Торрох! Раскололось и обломилось, казалось, все небо над головами
оторопелых стрельцов, по-над морем, там и здесь пронеслись огненные
стрелы, снова разорвалось небо, и хлынул дождь.
Все кругом крестились, полной грудью втягивая посвежевший влажный
воздух и выставляя под дождь разгоревшиеся головы и лица.
- Ай да важно! Разлюли малина, - раздавались веселые голоса.
Кто-то запел по-детски: "Дожжик-дожжик, припусти!.." Один старый
кормщик глядел сурово, заставляя судно поворачиваться левее.
- Водоливы! К плицам! - громко закричал он. - Воду выливай.
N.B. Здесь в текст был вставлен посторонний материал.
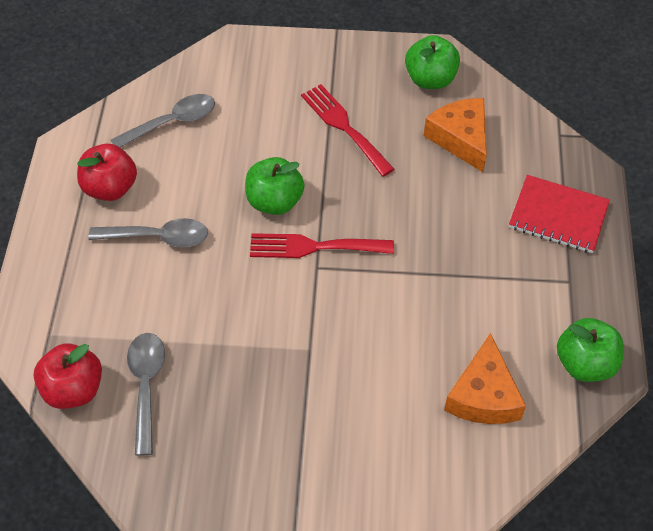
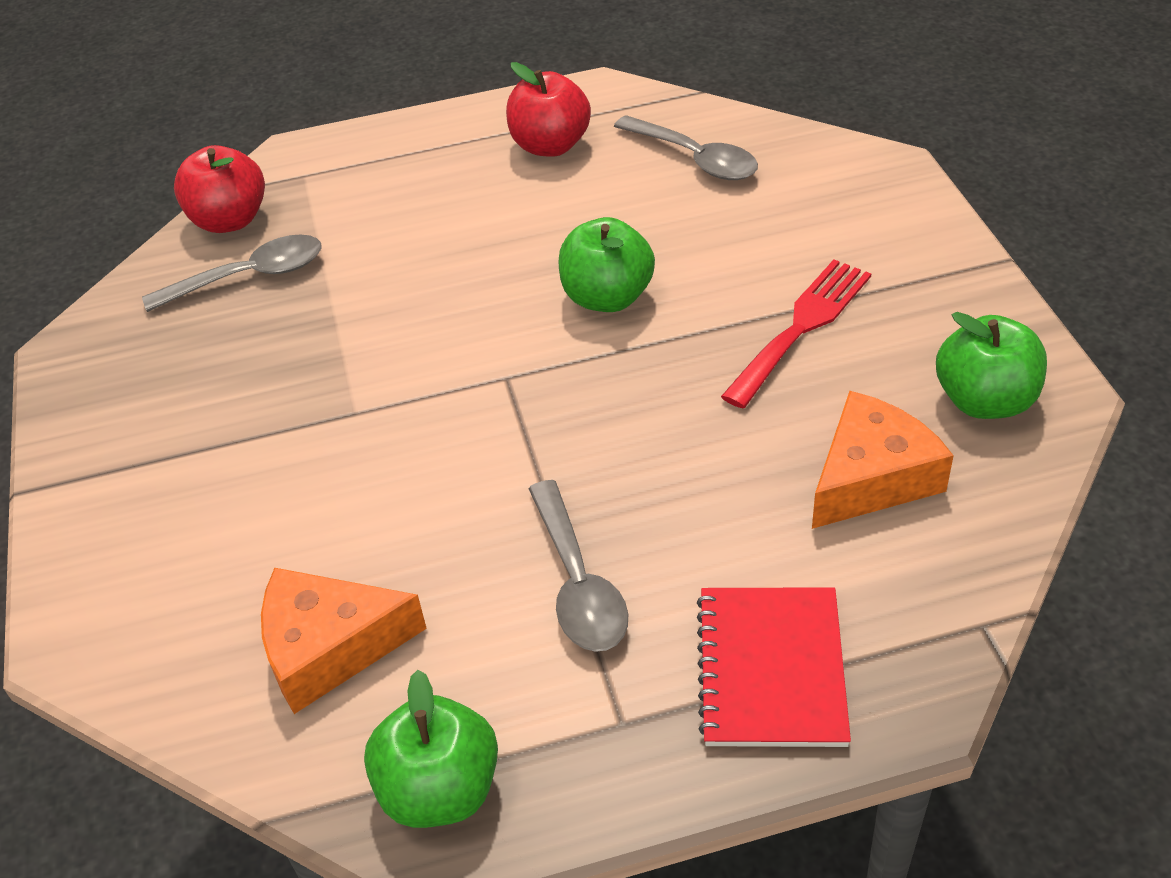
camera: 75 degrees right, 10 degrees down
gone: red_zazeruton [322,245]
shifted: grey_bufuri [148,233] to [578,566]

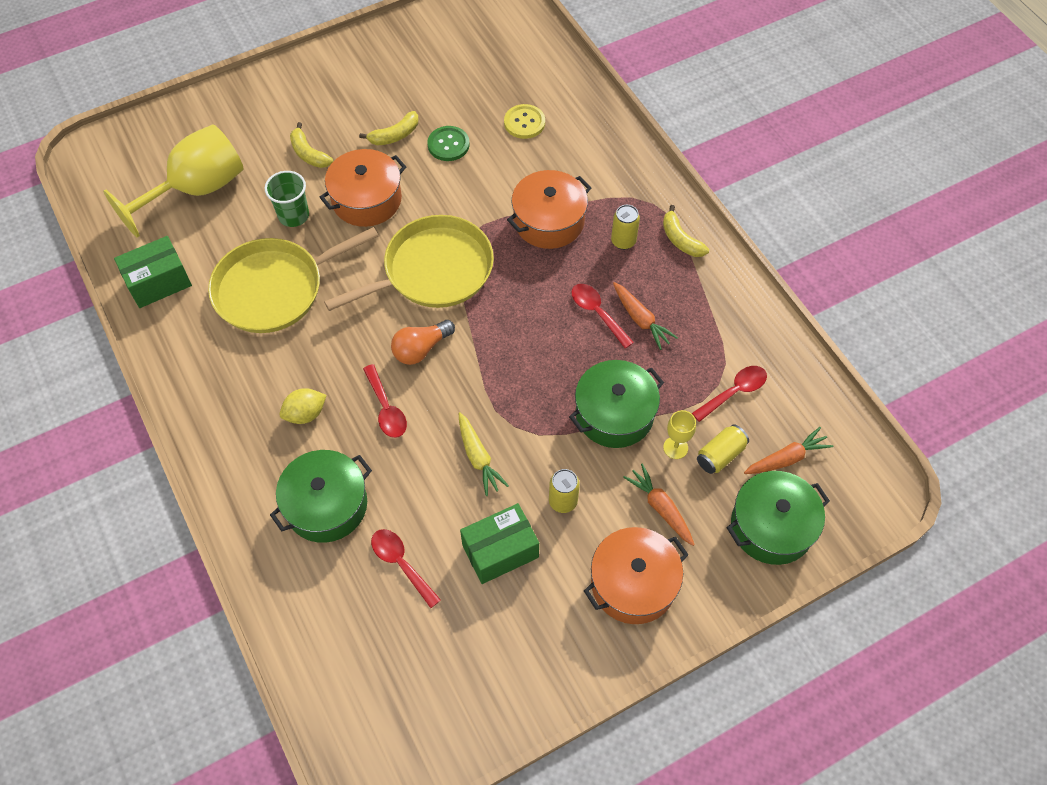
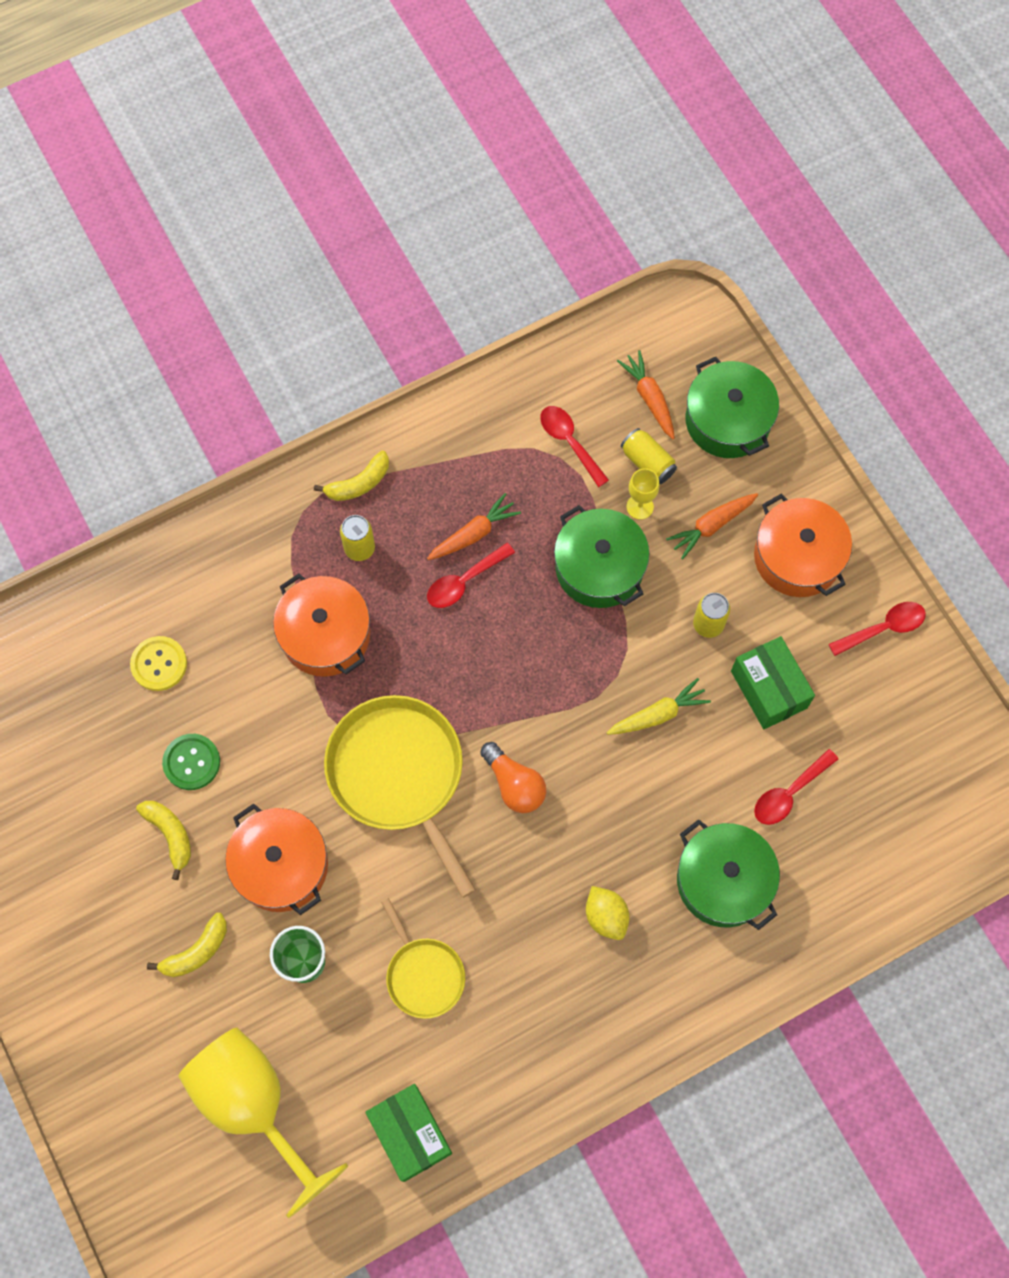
camera: 90 degrees left, 10 degrees up
shifted: red_bufuri [385,401] to [877,629]
scaled: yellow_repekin [293,280] = [423,958] x0.55

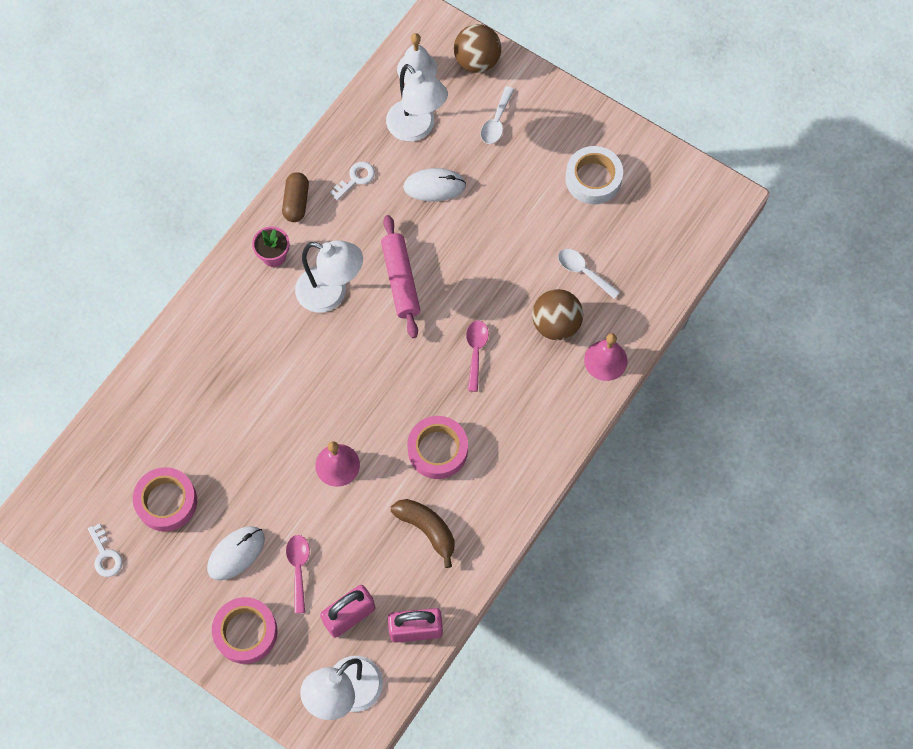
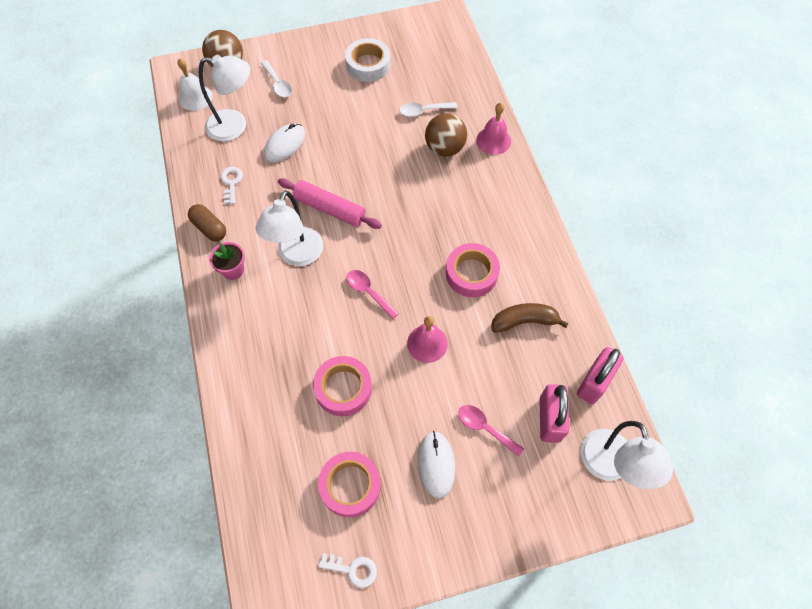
camera: 50 degrees left, 5 degrees down
shifted: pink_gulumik [245,630] to [342,386]; pink_bufuri [477,356] to [372,294]
rotated: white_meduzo [329,276] = [289,228] 135 degrees clockwise

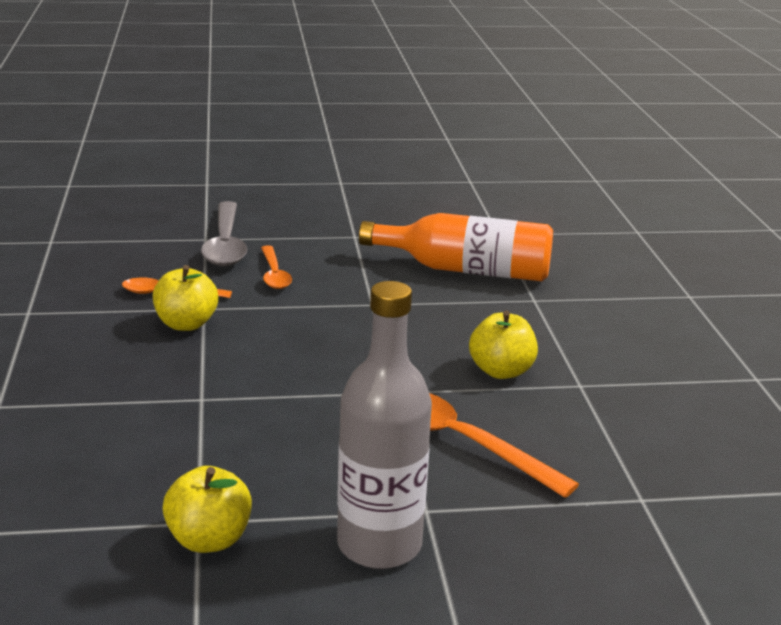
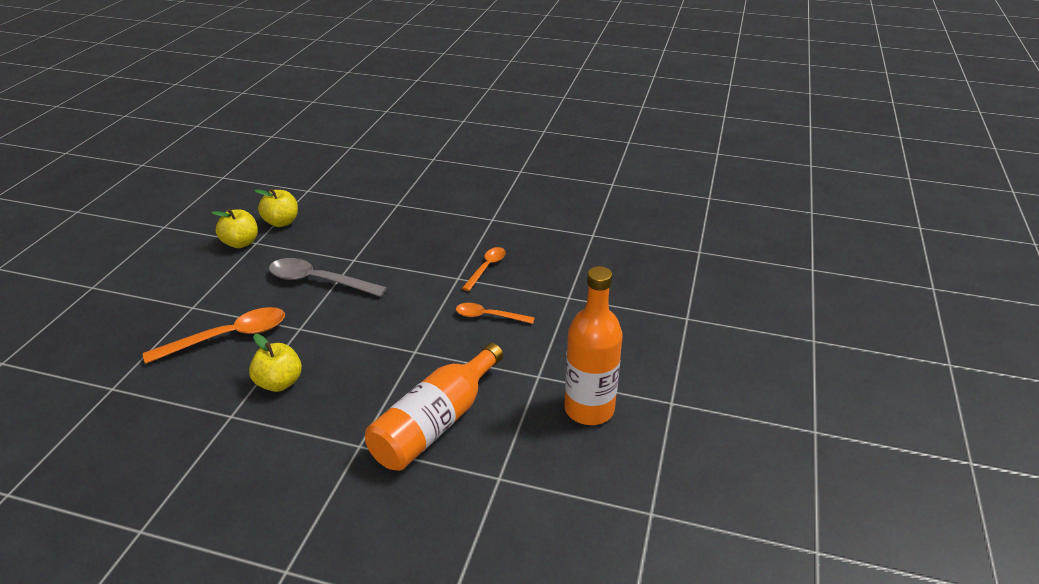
camera: 115 degrees right, 10 degrees up
gone: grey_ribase [384,425]
new: orange_ribase [593,345]
shifted: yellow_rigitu [185,298] to [276,207]; grey_bufuri [224,233] to [328,277]

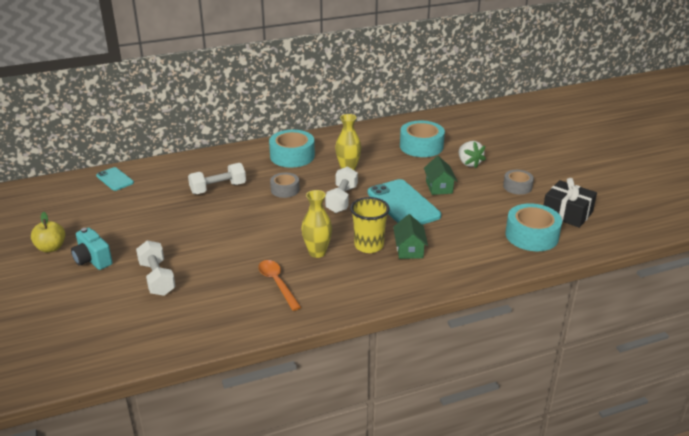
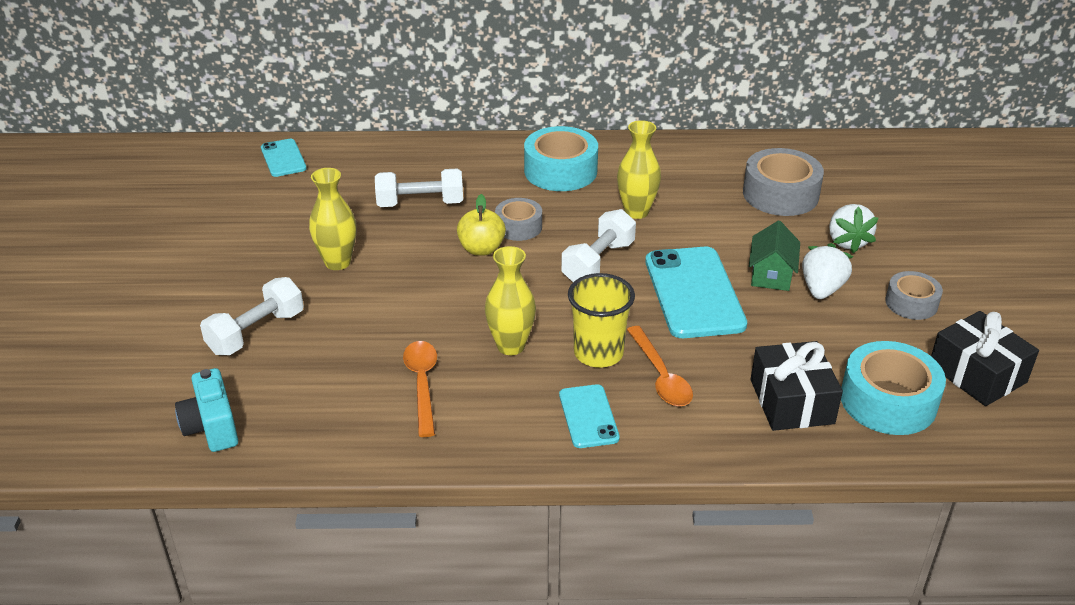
camera: 20 degrees right, 5 degrees up
new: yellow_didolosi [332,219]; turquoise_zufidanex [589,416]; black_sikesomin [797,386]; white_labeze [827,271]
shifted: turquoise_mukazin [92,248] to [206,410]; yellow_rigitu [48,232] to [481,225]
swapped: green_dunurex [410,236] to orange_bufuri [660,366]
repainted: turquoise_gulumik [422,139] to grey_gulumik [783,182]
rotated: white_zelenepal [156,268] = [252,316] 45 degrees clockwise

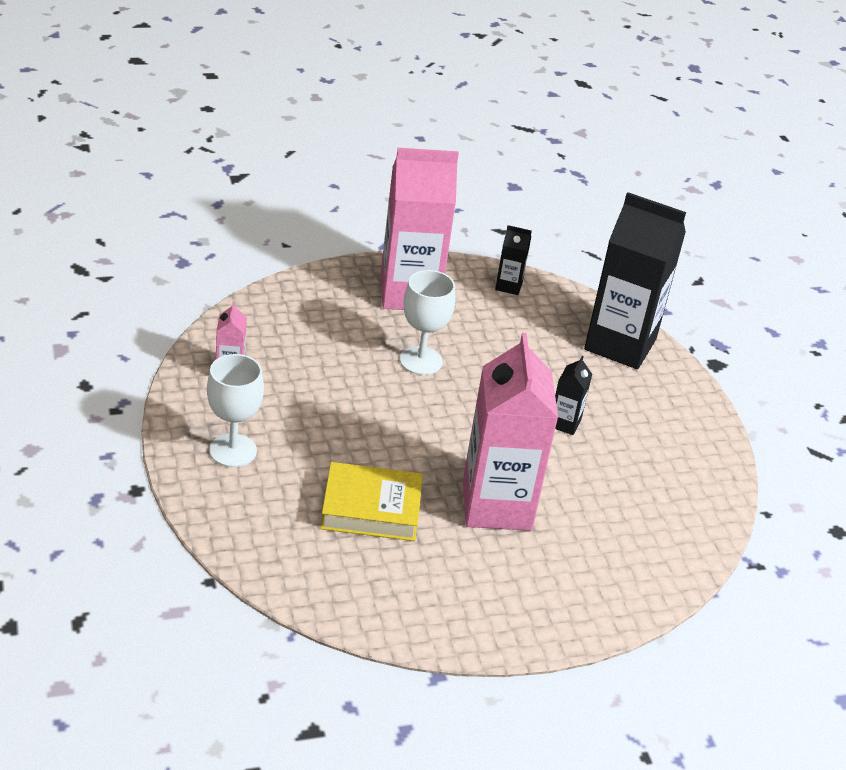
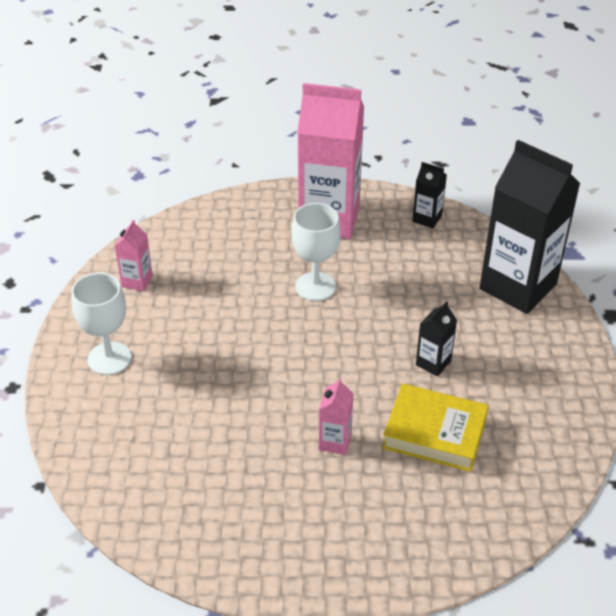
camera: 20 degrees right, 5 degrees up
shifted: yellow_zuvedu [371,501] to [435,427]
scaled: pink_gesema [510,432] = [336,416] x0.43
Действительно, воды налило много. Кочи стали идти грузнее. Намокшее
красное полотно с Георгием Победоносцем болталось, как тряпка, тяжело
хлеща по снастям. Ветер крепчал и вздымал море, которое, казалось,
распухало, а местами прорывалось и белело тяжелыми брызгами. Беляки шли
грядами, и кочи, сбившись с первого курса, тыкаясь в белые буруны носами,
метались в беспорядке, как щепки. Кое-где слышались испуганные голоса,
резкие выкрики кормщиков.
Монах, упав на колени и ухватившись одной рукой за уключину, громко
молился и вздрагивал всем телом, когда его окатывало солеными брызгами:
"Господи, спаси! Всесильный, не утопи! Пророк Иона! Пророкушка, матушка!
Во чреве китов", - бессвязно стонал он, поднимая правую руку к небу,
которое на него свирепо дуло и брызгало водой. Воевода, ухватившись обеими
руками за мачту, испуганно озирался, бормоча не то молитвы, не то
заклинания: "Охте мне! Светы мои! Зосим-Савватий! Соловецки! Охте, охте!"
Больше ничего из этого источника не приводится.